All those empty plastic water and soft drink bottles that you throw into the dustbin each week – whether separated from other rubbish or not – are best held back for a recycling in the garden for a variety of purposes many of which can save your money. Some of our ways of using them are as follows:
Growing plants from cuttings
Cut the top of all sizes and make a small hole in the bottom and you have a usefully deep flower pot for planting up cuttings from the winter cutback.
Moreover if you cut off the top a third of the way down you have a lid that can be taped back on to create a mini green house that will keep cuttings in a constantly moist atmosphere and protected from cold draughts.
Cloches on the vegetable plot.
If you cut some 5 and 7 litre bottles off at the base these make very useful mini cloches for preferentially bringing on some lettuce plants before others and also for protecting young courgette, melon and squash plants when you sow seeds or plant out plantlets in the Spring.
Heads for scare crows.
Turn them upside down and push on top of a post and you have a good head for a scarecrow clothed with last years well worn gardening clothes.
Telling dogs to move on .
Fill a couple with water and place them alongside your two gate posts and most dogs will move on for their morning and evening ablutions. They don’t like the shiny reflecting surface.

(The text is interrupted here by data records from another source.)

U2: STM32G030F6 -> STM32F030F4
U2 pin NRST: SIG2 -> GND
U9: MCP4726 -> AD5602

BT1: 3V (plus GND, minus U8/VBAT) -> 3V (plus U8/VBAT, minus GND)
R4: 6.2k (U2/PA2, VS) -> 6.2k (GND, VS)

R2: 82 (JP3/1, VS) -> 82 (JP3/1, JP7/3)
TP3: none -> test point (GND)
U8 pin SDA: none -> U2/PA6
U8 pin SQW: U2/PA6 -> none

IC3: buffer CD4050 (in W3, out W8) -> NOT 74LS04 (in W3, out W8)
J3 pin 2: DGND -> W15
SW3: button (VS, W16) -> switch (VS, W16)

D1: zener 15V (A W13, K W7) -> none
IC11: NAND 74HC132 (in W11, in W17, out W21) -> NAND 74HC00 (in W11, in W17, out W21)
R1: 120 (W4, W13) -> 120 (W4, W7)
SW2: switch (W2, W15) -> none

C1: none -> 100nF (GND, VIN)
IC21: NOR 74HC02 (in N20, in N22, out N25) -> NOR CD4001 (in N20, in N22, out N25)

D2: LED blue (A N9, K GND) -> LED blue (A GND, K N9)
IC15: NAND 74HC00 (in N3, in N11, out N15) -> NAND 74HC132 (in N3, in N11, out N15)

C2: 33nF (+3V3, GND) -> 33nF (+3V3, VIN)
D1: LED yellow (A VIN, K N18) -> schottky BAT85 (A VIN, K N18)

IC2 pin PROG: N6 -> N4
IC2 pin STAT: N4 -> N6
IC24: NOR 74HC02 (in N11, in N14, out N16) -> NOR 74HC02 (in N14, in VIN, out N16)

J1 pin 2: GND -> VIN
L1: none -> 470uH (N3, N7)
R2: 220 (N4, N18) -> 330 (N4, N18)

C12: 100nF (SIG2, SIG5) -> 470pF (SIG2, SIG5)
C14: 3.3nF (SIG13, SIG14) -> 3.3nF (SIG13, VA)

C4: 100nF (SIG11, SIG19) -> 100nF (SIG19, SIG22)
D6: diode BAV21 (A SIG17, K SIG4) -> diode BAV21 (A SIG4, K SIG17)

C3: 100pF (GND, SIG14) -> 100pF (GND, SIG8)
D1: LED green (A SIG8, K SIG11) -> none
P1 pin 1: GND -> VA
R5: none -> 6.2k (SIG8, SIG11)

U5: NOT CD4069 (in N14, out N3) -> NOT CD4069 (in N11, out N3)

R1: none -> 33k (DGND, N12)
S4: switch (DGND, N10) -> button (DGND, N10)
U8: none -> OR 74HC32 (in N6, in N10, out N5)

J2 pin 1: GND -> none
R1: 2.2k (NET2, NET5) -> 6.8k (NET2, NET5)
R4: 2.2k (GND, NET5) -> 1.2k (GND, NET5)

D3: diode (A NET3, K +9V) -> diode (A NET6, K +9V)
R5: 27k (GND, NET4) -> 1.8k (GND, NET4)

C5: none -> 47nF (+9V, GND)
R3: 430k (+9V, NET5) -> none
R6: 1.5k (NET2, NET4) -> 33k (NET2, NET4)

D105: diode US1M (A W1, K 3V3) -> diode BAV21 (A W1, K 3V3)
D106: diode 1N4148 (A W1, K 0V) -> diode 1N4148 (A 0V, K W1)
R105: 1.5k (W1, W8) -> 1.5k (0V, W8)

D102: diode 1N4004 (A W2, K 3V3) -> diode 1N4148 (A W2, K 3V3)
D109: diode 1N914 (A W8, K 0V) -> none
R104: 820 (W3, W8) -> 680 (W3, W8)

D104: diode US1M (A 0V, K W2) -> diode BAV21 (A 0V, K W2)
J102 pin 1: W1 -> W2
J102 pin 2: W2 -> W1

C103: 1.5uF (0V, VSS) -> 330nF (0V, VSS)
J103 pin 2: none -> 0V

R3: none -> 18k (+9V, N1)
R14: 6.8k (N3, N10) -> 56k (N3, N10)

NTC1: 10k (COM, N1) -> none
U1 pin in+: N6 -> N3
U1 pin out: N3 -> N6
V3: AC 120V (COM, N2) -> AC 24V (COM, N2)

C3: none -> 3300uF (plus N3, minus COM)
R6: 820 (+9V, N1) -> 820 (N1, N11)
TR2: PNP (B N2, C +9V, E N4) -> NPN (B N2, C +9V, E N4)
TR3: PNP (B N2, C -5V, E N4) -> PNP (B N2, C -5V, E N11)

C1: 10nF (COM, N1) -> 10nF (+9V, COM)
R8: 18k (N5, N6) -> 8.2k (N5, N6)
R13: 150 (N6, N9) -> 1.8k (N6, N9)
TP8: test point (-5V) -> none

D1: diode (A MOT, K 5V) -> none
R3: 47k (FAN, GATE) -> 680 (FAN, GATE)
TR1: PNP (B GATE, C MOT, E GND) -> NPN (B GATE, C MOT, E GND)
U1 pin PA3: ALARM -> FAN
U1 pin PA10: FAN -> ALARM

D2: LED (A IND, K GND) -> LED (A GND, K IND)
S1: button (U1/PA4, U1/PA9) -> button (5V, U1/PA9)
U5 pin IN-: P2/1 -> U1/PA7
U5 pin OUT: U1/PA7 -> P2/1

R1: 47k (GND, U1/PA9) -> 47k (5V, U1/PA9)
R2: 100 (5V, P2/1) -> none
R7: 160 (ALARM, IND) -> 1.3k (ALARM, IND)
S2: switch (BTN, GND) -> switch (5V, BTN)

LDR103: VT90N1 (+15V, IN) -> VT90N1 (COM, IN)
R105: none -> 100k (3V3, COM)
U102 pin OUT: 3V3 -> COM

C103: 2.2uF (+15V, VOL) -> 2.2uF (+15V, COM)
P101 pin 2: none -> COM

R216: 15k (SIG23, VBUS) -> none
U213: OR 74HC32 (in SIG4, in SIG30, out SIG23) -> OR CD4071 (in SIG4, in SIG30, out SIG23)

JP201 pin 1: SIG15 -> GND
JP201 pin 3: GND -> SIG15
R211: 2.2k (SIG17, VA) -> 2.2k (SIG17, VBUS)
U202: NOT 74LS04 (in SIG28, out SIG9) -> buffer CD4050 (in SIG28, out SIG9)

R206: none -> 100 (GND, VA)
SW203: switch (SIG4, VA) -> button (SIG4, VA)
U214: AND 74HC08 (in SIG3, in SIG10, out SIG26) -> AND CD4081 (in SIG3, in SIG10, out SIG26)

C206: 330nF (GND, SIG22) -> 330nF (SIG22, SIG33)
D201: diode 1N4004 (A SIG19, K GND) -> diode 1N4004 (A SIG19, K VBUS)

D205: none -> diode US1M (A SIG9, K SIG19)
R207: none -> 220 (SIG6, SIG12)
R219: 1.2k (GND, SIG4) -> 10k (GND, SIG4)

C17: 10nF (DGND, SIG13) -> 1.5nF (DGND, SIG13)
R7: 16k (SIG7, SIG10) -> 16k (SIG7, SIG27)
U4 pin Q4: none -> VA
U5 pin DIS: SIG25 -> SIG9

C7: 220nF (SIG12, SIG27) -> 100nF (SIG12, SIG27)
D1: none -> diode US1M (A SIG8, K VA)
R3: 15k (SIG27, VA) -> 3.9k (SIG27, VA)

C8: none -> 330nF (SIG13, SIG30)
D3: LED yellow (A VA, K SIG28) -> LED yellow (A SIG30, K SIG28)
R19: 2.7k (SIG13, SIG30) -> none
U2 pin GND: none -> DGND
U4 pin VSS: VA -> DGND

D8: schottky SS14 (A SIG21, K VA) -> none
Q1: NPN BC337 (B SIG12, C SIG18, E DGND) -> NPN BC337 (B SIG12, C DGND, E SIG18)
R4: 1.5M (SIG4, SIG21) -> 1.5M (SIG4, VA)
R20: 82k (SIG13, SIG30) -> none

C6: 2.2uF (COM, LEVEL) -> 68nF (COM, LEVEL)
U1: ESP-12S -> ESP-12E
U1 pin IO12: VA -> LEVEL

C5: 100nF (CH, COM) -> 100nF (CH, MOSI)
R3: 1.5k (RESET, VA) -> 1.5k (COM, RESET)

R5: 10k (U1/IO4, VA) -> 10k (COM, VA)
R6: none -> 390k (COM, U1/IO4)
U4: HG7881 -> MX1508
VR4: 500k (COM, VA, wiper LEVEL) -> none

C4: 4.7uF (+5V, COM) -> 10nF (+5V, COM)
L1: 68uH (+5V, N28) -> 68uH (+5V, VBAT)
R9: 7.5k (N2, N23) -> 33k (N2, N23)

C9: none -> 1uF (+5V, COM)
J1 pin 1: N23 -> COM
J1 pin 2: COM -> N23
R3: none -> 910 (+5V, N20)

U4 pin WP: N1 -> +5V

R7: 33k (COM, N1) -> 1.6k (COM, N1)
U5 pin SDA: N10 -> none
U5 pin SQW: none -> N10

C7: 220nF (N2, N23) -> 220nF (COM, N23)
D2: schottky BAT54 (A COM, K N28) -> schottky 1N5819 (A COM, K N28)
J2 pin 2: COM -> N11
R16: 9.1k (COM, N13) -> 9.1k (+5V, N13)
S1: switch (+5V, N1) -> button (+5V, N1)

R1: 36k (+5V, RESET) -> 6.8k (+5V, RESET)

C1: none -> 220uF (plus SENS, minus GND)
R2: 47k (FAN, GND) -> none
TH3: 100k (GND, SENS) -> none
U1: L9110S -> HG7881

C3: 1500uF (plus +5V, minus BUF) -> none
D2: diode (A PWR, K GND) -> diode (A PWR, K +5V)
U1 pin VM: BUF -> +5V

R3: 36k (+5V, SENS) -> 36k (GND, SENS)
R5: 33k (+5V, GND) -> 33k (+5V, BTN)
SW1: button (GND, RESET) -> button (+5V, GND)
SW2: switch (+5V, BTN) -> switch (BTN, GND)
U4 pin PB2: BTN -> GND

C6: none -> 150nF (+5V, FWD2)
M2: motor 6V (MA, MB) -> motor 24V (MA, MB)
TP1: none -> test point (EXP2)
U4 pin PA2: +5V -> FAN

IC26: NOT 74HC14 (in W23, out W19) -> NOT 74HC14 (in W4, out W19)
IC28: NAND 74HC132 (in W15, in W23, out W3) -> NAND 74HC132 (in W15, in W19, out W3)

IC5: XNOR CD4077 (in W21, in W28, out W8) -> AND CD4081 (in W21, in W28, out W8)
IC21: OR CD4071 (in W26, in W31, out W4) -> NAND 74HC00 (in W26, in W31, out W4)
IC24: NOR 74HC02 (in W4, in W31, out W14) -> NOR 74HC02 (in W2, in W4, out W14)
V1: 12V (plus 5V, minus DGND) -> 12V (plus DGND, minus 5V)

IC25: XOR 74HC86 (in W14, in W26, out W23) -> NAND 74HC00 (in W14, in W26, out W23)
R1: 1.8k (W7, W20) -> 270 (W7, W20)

Telling white and green fly they are not wanted .
Pour a little yellow paint into one and a half litre bottles and swirl it round until the inside is coated. Let them dry and then place on the ends of canes amongst your brassicas plants on the vegetable plot and amazingly most green and white flies will be deterred.
Keeping garden twine tidy.
You can’t find your garden twine or it gets unravelled and in knots after using the first quarter! The answer is to turn a water bottle into a free string holder and paint it a bright colour.
Attracting and catching breeding insects around fruit trees.
Make traps to hang on fruit trees out of half or one and a half litre bottles and fill with a proprietary bait. Just cut a couple of holes in the upper half of the sides and half fill with an insect bait solution.
Growing vegetables on a mini scale .
Nine one and a half litre bottles taped together make a useful mini raised bed for growing a variety of vegetables. Make up eight such modules and place them together and you start to have a useful raised bed for planting plantlets all the year round. Naturally five and six litre bottles can be used for single tomato or pepper plants.
Label up five large bottles with the top tenth 90 % cut off and you have five hinged lidded storage containers for the seed packets of leaf, root, fruit and flower vegetables and flowers.
Loose wild bird seed can be stored in another.
Reduce cistern capacity
Reduce the amount of water used in flushing toilets by filling one or two one and a half litre bottles and placing them in the cisterns.
Place the smallest sized bottles upside down on the top of garden canes to prevent the sharp ends from damaging your face.
Thread several small bottles of fishing line or string and hang between trees, bushes or canes.
These are just some tasters. Ask your children or grandchildren to come up with some more. The idea of a bottle raised bed might just tempt them to start growing lettuces for their lunchtime sandwiches!